まず、話題に挙がったのはWeb 2.0だ。Web 2.0技術を駆使したアプリケーションやサービスは、活用しだいで企業コンピューティングに大きなメリットをもたらす。だが、CIOやITマネジャーにとってはうれしい話ばかりではない。Lai氏は、「企業がコラボレーションや情報検索、研究開発などにWeb 2.0技術を使うことが多くなると、それだけ外部のマルウェアにさらされる機会も増え、(企業におけるWeb 2.0の)普及の足を引っ張りかねない」と警鐘を鳴らした。

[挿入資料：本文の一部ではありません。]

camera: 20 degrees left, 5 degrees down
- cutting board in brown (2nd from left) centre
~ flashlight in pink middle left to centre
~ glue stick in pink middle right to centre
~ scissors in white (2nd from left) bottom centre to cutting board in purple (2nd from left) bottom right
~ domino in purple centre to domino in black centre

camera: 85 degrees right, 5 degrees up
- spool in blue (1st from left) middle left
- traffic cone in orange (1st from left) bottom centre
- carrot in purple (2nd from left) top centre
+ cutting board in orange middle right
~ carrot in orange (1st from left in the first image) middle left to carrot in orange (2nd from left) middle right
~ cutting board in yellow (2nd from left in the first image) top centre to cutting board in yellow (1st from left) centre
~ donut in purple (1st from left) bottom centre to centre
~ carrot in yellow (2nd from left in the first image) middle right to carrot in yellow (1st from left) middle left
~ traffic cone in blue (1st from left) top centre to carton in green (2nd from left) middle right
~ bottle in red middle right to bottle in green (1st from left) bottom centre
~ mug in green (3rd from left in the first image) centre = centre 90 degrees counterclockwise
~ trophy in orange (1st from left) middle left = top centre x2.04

IDCによると、2008年にインターネットに接続されている端末(PC、携帯電話、PDAなど)は全世界で25億台に上るという。「この数字は、2011年には35億台に達すると見込まれる。Web 2.0アプリケーションをめぐるデータ・セキュリティの懸念はいっそう切迫しそうだ」(Lai氏)
社内と社外から企業を襲うセキュリティ上の脅威
Lai氏によると、企業にとってのWeb 2.0の最大の不安は、エンドユーザーのPCなどに侵入して機密情報を盗むために、ウィジェット(ガジェット)が悪用されることだという。「ウィジェットのようなWeb 2.0アプリケーションを使うユーザーが増えていることで、クラッカーが、そうしたアプリケーションに“次世代の脅威”を仕掛けているのだ」とLai氏。

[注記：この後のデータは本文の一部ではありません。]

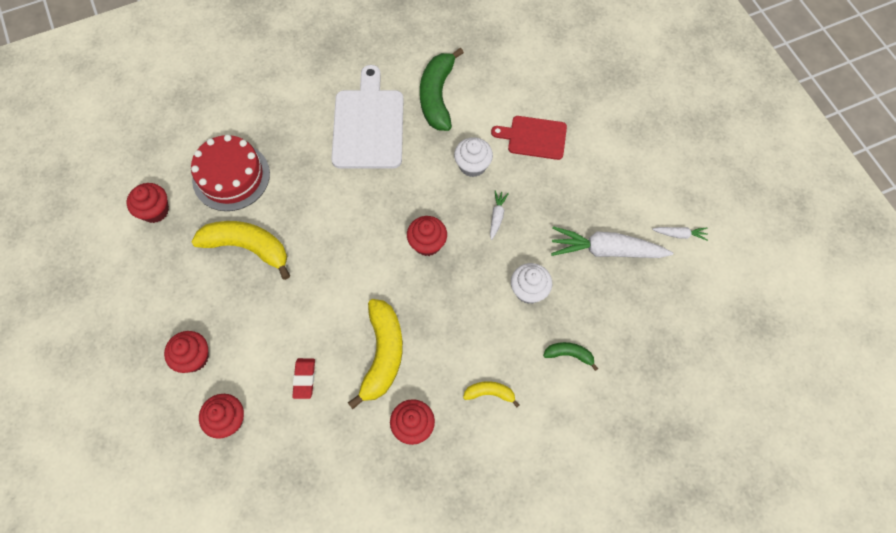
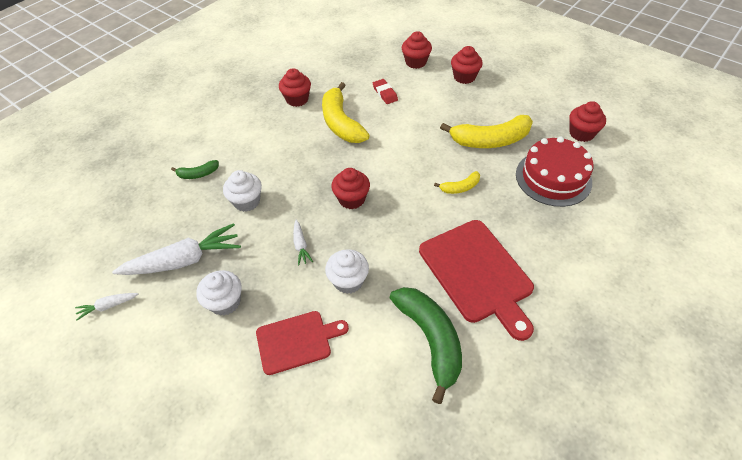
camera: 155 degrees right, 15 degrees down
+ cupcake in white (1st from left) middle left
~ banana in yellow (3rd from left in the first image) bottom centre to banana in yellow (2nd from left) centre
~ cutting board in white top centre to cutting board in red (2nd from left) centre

| 「エンタープライズ・ウィジェット」のセキュリティ機能は現状では十分とは言えない |
IDCが最近実施した調査では、回答した企業のうち3分の2が、現在、1種類以上のWeb 2.0アプリケーションを利用していることが判明している。ますます巧妙化するサイバー攻撃とあいまって、今や、企業にとって情報漏洩防止(DLP:Data Loss Prevention)ソリューションが不可欠になっている、とLai氏は指摘した。

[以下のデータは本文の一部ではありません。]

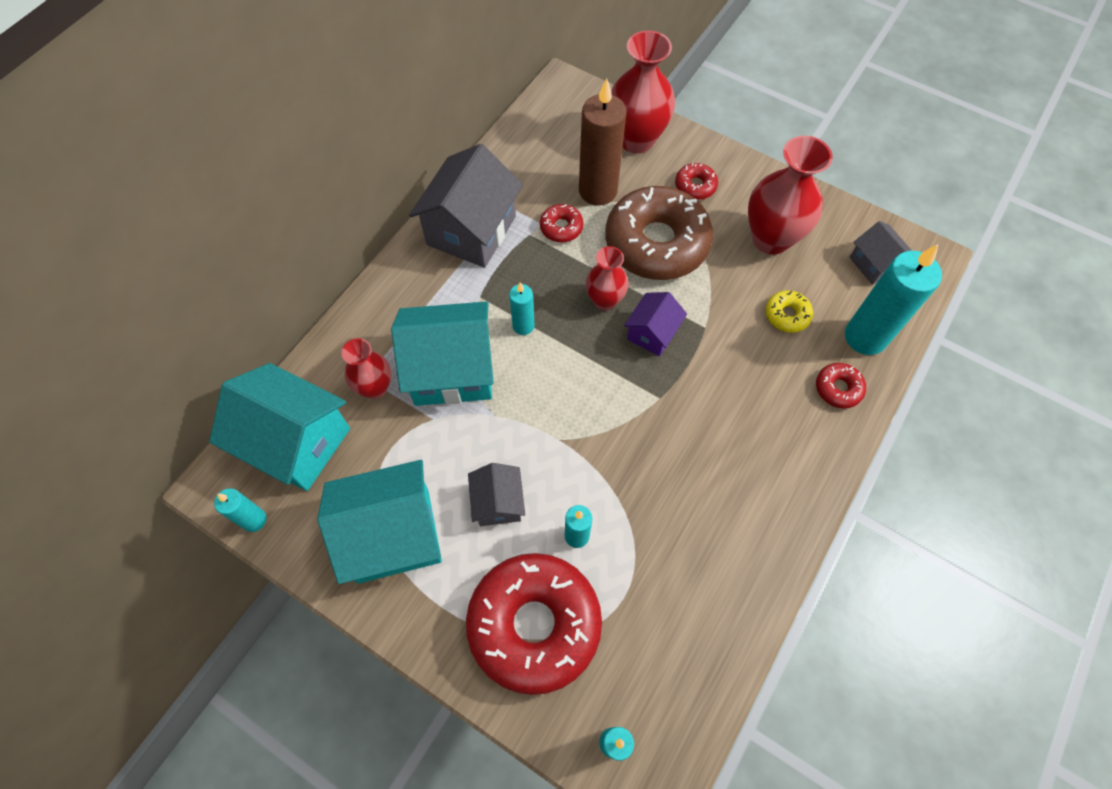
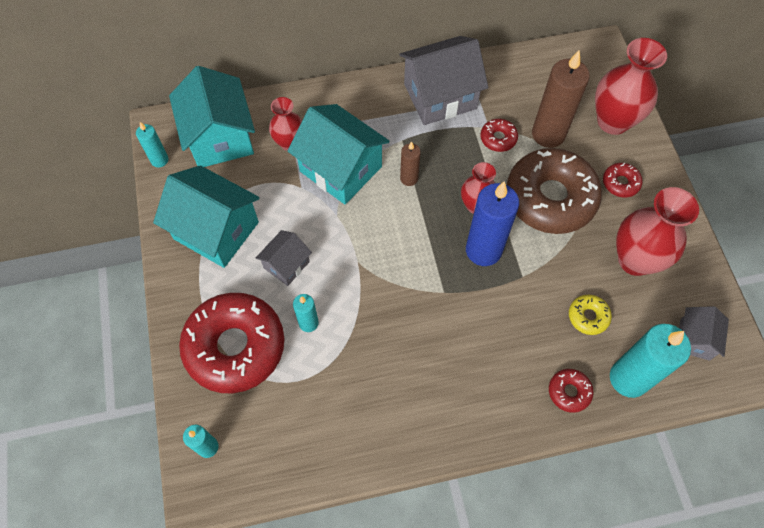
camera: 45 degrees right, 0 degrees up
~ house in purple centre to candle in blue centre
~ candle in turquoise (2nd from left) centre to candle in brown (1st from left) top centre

そのうえ、社内の脅威も心配だ。例えば、勤務先を解雇されて恨みを抱いている元従業員が、機密情報を盗むためトロイの木馬を仕込んだり、従業員の不注意で機密情報が漏洩したりといったケースだ。「DLPソリューションを使うことで、万一、ノートPCやPDA、USBメモリなどを紛失したり盗まれたりしても、内蔵ストレージや会社ドメインのメール、Webメール、ブログ、ドライブなどから情報が漏洩するのを防ぐことができる」(Lai氏)
Lai氏によると、情報セキュリティに関する支出は、いわゆる戦略的IT投資と異なり、投資対効果を数字として示しにくい。そのため、経営層からは一種の「保険」と見られることが多いという。同氏は、「セキュリティ支出は、増やせば増やすほどROI(投資利益率)が悪化すると誤解されている」と語った。